FK506對於APP的蛋白質交互作用及代謝過程之影響

Abstract

過去對於AICD的研究發現某些伴隨蛋白（chaperone）可以和AICD產生交互作用。舉例來說，使用酵母菌雙雜交（yeast two-hybrid）篩選發現有PPIase活性之伴隨蛋白同時也是免疫親和素（immunophilin）的FKBP12可以和AICD產生交互作用。另一個PPIase—Pin1，也被報導參與amyloidogenic APP代謝過程。由此或許可以暗示FKBP12所扮演的角色。在這個研究中，truncated形式的FKBP12被用來確認和AICD間的交互作用，而結果顯示包含一些FKBP12結合區域的33-41片段可能對於FKBP12-AICD交互作用扮演著重要角色。在這個研究中，truncated形式的FKBP12被用來確認和AICD間的交互作用，而結果顯示包含一些FKBP12結合區域的33-41片段可能對於FKBP12-AICD交互作用扮演著重要角色。β-半乳醣苷酶試驗因而被用來檢視是否當免疫抑制藥物FK506或cyclosporin A的存在會影響FKBP12和AICD之間的交互作用。另外以FKBP12為標靶的另一種藥物—Rapamycin也以同樣的實驗來測試。實驗結果顯示未和FKBP12產生交互作用的cyclosporin A並不能阻斷FKBP12-AICD的交互作用，但是FK506和rapamycin可以。依據這個結果，我們認為FKBP12的疏水性binding pocket可能對於與AICD的交互作用而言是重要的。在HEK293T細胞株中過量表現APP和FKBP12顯示FKBP12可能可以改變C99和C83的量，而這結果可以被FK506反轉。這可能是FK506對於神經退化疾病的保護作用中的原因之一。

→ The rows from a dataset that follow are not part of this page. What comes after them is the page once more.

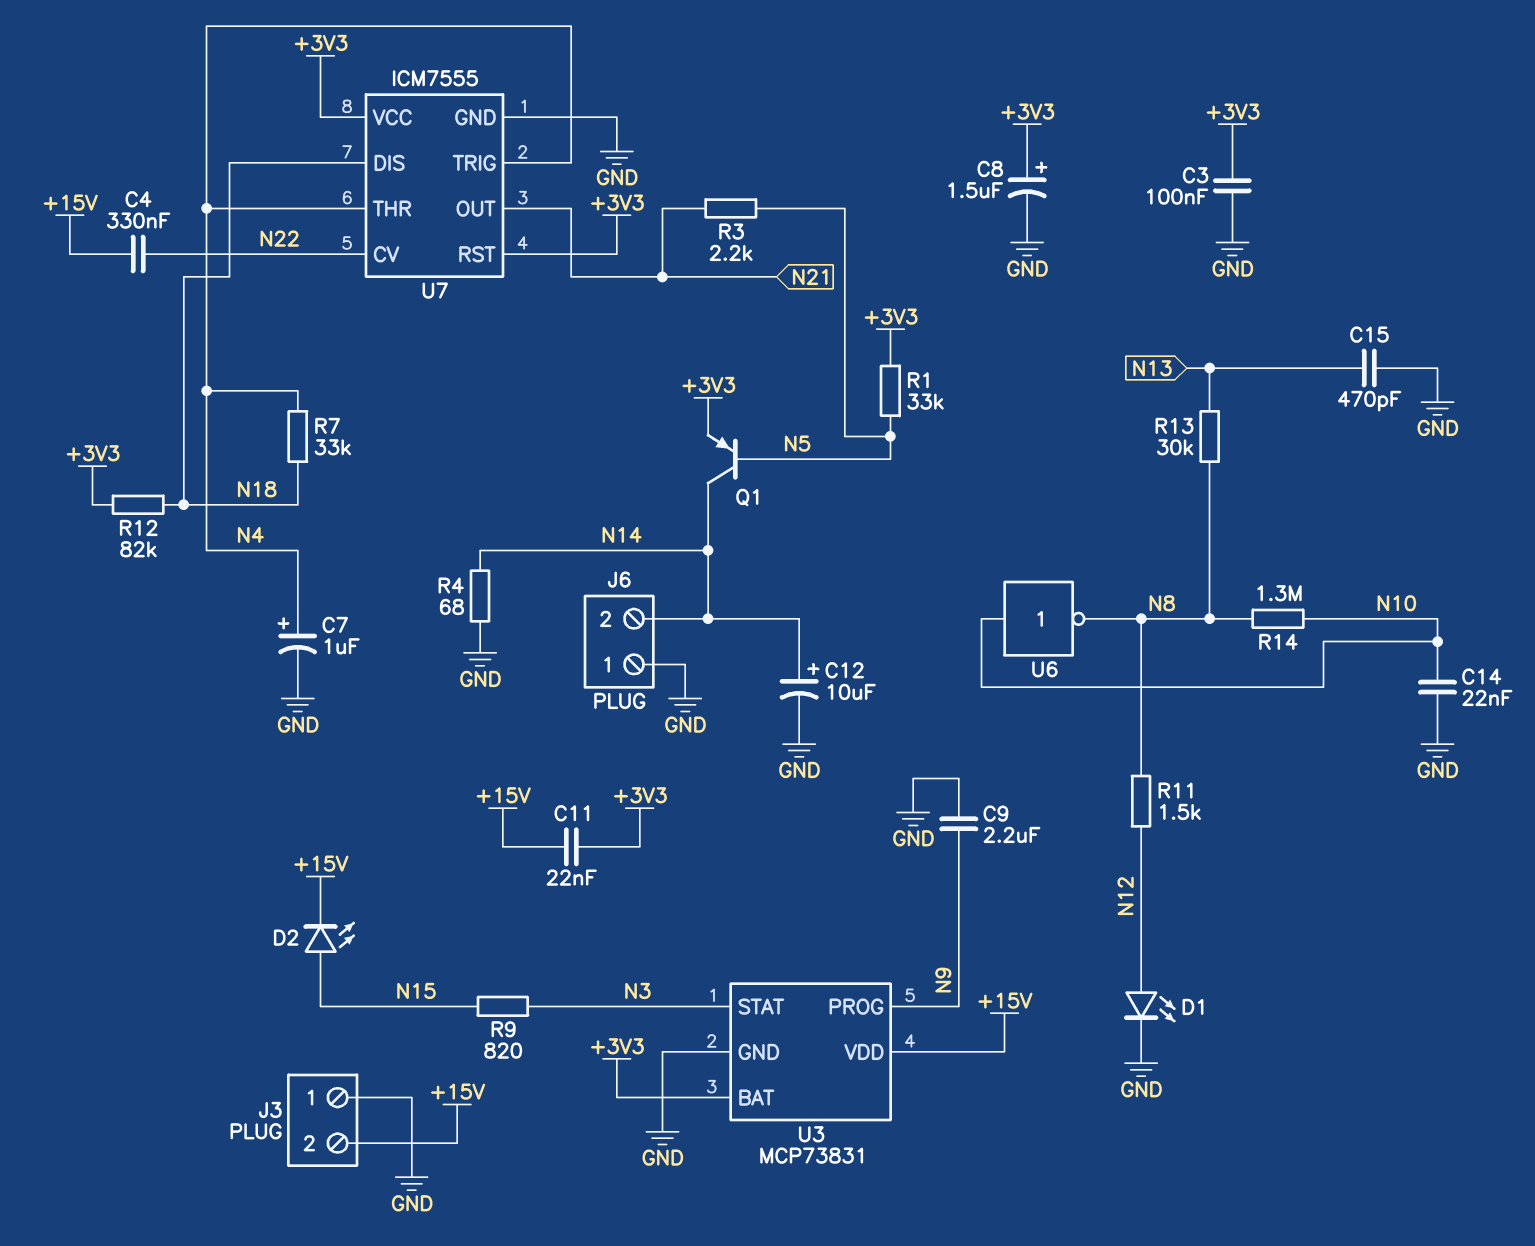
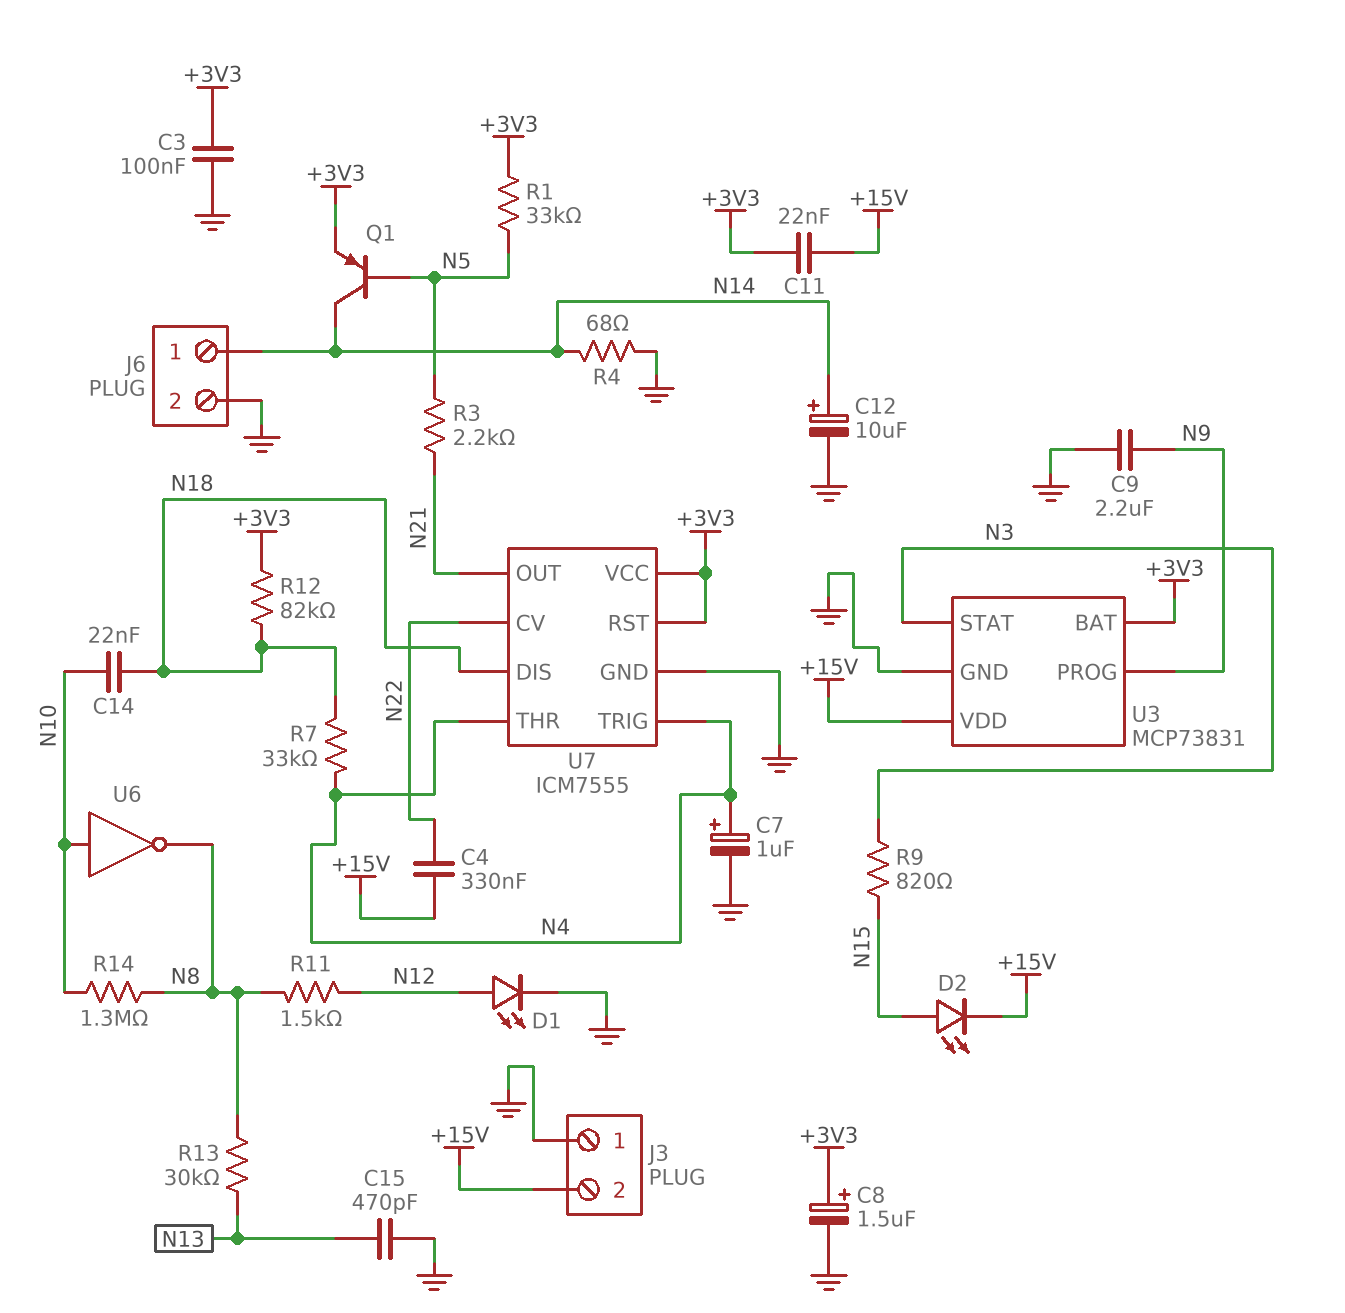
C14: 22nF (GND, N10) -> 22nF (N10, N18)
J6 pin 1: GND -> N14
J6 pin 2: N14 -> GND

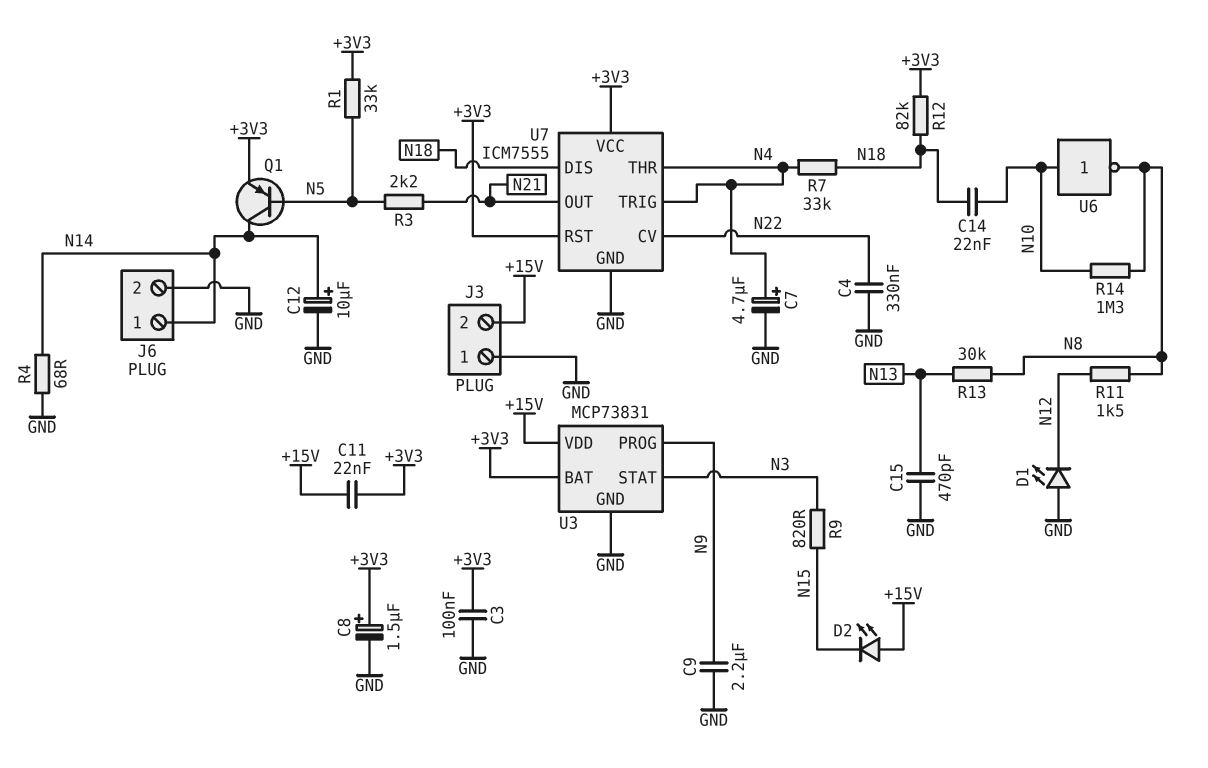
C4: 330nF (+15V, N22) -> 330nF (GND, N22)
C7: 1uF (plus N4, minus GND) -> 4.7uF (plus N4, minus GND)
D1: LED (A N12, K GND) -> LED (A GND, K N12)
D2: LED (A N15, K +15V) -> LED (A +15V, K N15)

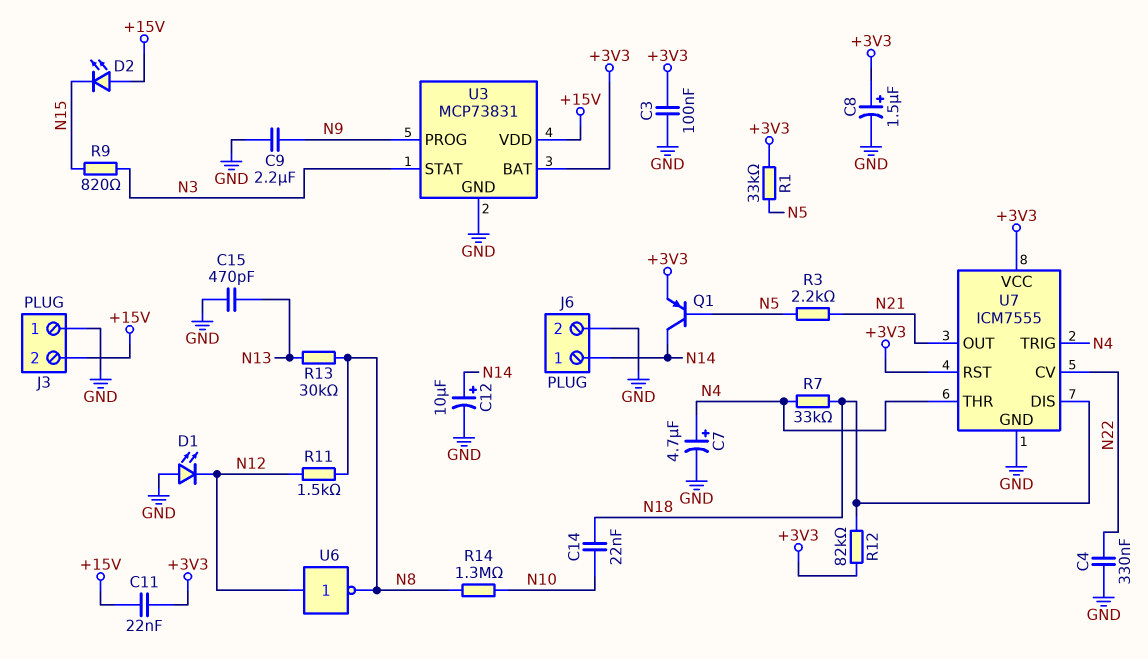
R4: 68 (GND, N14) -> none
U6: NOT (in N10, out N8) -> NOT (in N12, out N8)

Past studies of AICD indicated that some chaperones can interact with AICD. For example, FKBP12, a chaperone and an immunophilin with PPIase activity, was found to interact with AICD by yeast two-hybrid screening. It was reported that Pin1, another PPIase, was involved in the amyloidogenic APP processing. This might hint the role of FKBP12. In this study, truncated forms of FKBP12 were checked for their ability to interact with AICD, and the results showed residues 33-41 containing several FK506 binding residues might play an important role in the FKBP12-AICD interaction. β-galactosidase assay was therefore used to see whether the presence of certain immunosuppresants such as FK506 or cyclosporin A affects the interaction between FKBP12 and AICD. Rapamycin, another compound targeting to FKBP12, was also tested using the same method. Our result indicate that cyclosporin A, which does not interact with FKBP12, could not block FKBP12-AICD interaction, but FK506 or rapamycin could. According to these results, we suggest that hydrophobic binding pockets of FKBP12 might be important for the interaction with AICD. Overexpression of APP and FKBP12 in HEK293T cell line showed that FKBP12 could alter the levels of C99 and C83, and this results could be reserved by FK506. This may be a point of protective activity of FKBP12 in neurodegeneration dissease.